I am a former journalist and, as my children get ready to leave the nest, am enrolled in a low-residency MFA program at Goddard College. I am focusing on dramatic writing and am working on a psychological thriller (screenplay, for now) for my thesis.
Hi, Ellen,
Yeah, the crime study club venture was the result of many boring hours spent running a small retail business here in the Clinton area, in the early '80s, and reading five or six newspapers a day to fill my mind. My fascination with the cold, unsolved cases really started in the late '70s with the Sutcliff serial killings in England and the mutilation murder of a local woman in my old neighborhood of Hampton, Virginia, about the same time, still unsolved, I understand.
Several of us had formed a phone and mail link at first(people I didn't previously know), to pool what resources we might have, and I was doing the initial research into what would become our first case.
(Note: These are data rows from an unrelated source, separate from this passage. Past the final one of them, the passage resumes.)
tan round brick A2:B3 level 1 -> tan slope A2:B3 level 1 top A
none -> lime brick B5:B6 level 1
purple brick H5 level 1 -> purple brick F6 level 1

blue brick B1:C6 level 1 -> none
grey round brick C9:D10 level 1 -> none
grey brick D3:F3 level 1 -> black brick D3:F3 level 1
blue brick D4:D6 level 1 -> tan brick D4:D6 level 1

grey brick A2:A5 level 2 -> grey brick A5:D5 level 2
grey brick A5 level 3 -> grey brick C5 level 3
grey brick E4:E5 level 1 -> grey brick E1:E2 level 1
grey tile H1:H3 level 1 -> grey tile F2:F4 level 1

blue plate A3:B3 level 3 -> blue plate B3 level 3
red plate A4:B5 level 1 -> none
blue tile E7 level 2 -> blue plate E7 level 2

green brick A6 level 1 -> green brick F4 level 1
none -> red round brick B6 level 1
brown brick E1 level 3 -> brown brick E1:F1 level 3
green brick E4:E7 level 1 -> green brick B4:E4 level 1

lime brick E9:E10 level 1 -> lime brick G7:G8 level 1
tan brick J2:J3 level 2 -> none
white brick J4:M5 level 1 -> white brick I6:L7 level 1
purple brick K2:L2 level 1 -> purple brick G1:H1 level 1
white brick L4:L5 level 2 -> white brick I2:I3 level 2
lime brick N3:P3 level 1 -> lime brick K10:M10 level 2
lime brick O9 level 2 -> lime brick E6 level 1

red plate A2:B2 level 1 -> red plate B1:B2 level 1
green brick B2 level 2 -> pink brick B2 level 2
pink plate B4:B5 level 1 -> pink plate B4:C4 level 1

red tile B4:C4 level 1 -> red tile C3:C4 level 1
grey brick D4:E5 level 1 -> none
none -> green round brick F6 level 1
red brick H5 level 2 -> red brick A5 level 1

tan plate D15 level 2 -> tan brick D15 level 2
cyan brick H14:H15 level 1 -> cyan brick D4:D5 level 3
What I found mostly, in addition to case facts, was a total lack of cooperation from news organizations(even lied to by at least one major paper) and police depts., understandably. Got some good press, though, made the wire service, generated some interest, but, after a year or so, never got off the ground, mostly because of logistical reasons. No internet then.
I focused on a case or two locally, here in Sampson County, one while writing briefly for a newspaper, the other a case a reporter told me about. On the first the suspected, but unindicted, killer paid me a visit, not that it bothered me, thinking I didn't know who he was. The other was the five-year-old case of a missing boy whose grandmother sent me word through a local character that I'd better not come around asking questions. Being tied into the business and trying to make a living made it difficult to pursue the challenges.
Something like that.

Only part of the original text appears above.